Al salir de la Península de Nicoya (área donde se encuentra Santa Teresa), pensé en visitar otros destinos antes de tomarme un autobús a Nicaragua y continuar al norte, sin embargo mis cuentas económicas no se ajustaron para conocer Monteverde y Santa Elena, porque, insisto en el punto, Costa Rica es muy costoso. Ahora me arrepiento una pizca de mi decisión, pero sé que aún tengo pendiente el viaje de regreso a Colombia en el que veo claras dos opciones: recoger mis huellas con el acelerador puesto por los países que ya visité y tachar en mi lista de pendientes algunos lugares del mapa como este, que me invita a caminar en sus puentes colgantes sobre las copas de los árboles, o, tomar un avión desde México (si es que mi viaje finaliza aquí) que me lleve en dos horas a Bogotá, contraste que podría resultar chocante tras meses de viaje.
En todo caso siempre es necesario elegir, el mundo es grande en exceso si de recorrerlo se trata y la vida no alcanza para abarcarlo todo, así que por ese entonces tomé la opción de disfrutar lo cercano a mi casa temporal.
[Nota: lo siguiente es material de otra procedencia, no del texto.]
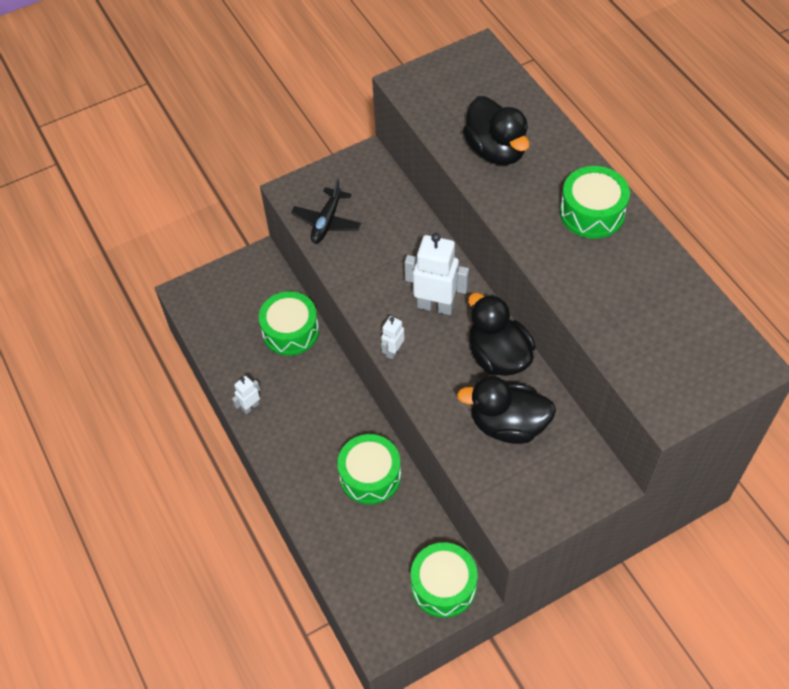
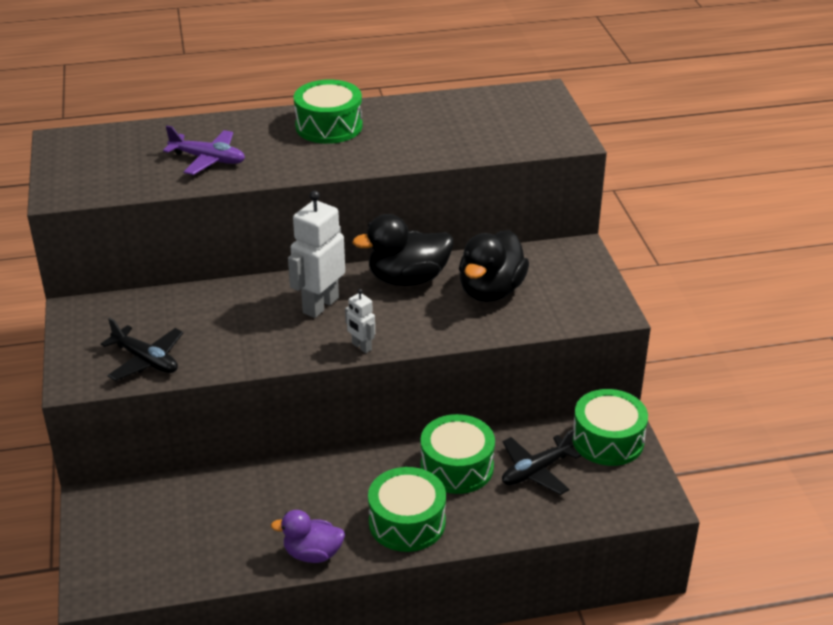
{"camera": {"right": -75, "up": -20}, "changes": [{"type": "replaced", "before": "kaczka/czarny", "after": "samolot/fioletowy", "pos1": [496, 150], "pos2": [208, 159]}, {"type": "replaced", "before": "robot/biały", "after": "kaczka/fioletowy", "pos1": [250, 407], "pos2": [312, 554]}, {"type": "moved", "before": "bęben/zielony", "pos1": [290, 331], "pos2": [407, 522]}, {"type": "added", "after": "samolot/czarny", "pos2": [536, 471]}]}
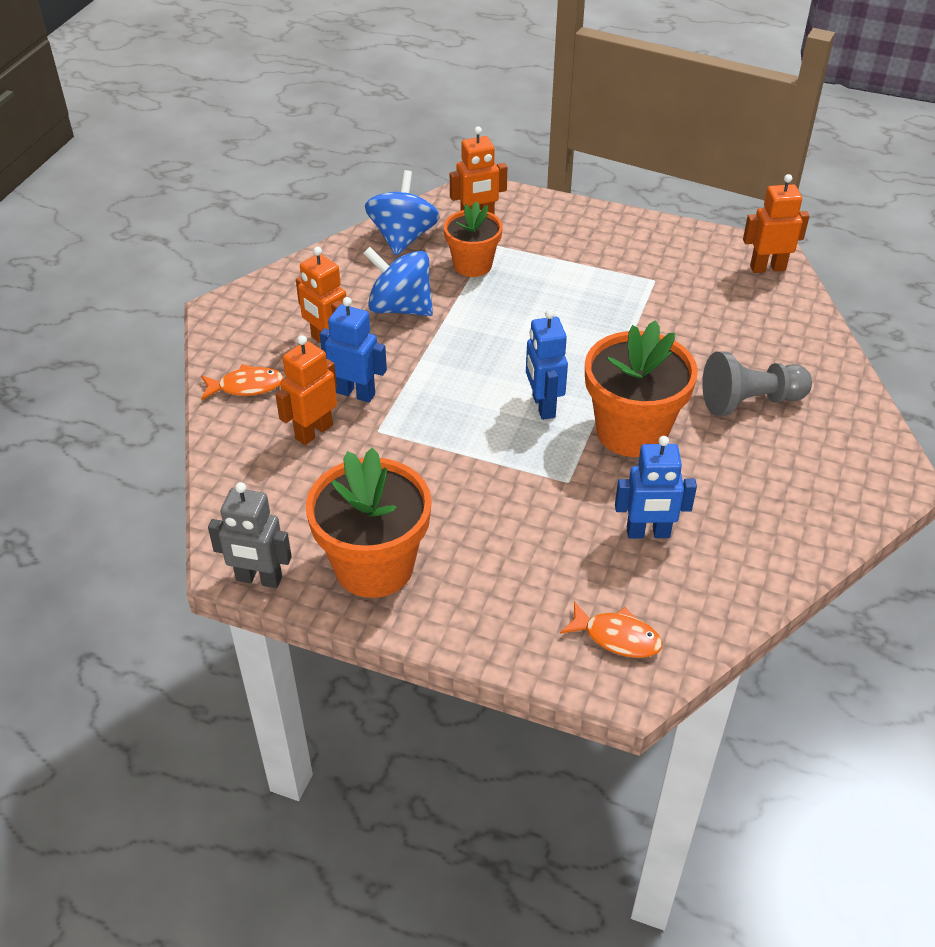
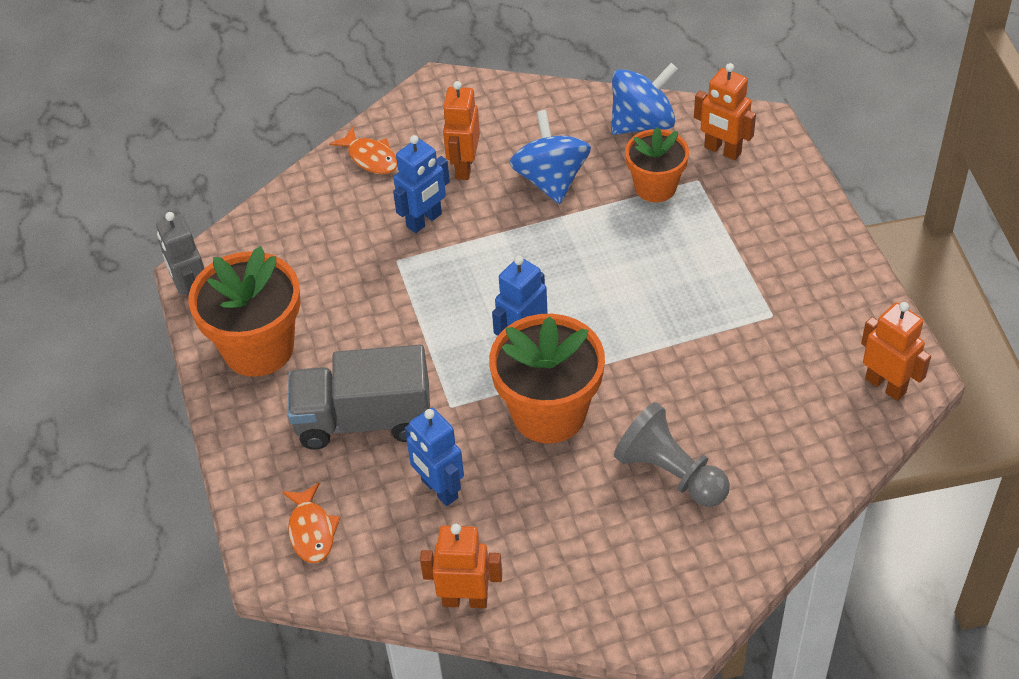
{"camera": {"right": 55, "up": 5}, "changes": [{"type": "added", "after": "ciężarówka/szary", "pos2": [364, 420]}, {"type": "turned", "before": "robot/niebieski", "pos1": [356, 393], "pos2": [424, 221], "turn": 60}, {"type": "moved", "before": "robot/pomarańczowy", "pos1": [313, 432], "pos2": [465, 599]}]}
A pocos kilómetros de Santa Teresa se encuentra Montezuma, un pueblo hippie chic, término que he adoptado por escucharlo tantas veces viajando y significa según mi interpretación a partir de la recolección de datos: lugar económico que la gente visita o incluso vive allí con el propósito de alejarse del ruido citadino y la vida común, andando descalzos por la calle, fumando marihuana y vistiendo trapos, pero con la comodidad de llevar el bolsillo atiborrado y de tener en cada esquina un buen restaurante, un cajero automático y un bar que ofrezca cócteles típicos del país, opción para acercarse a la cultura así sea en otras esferas.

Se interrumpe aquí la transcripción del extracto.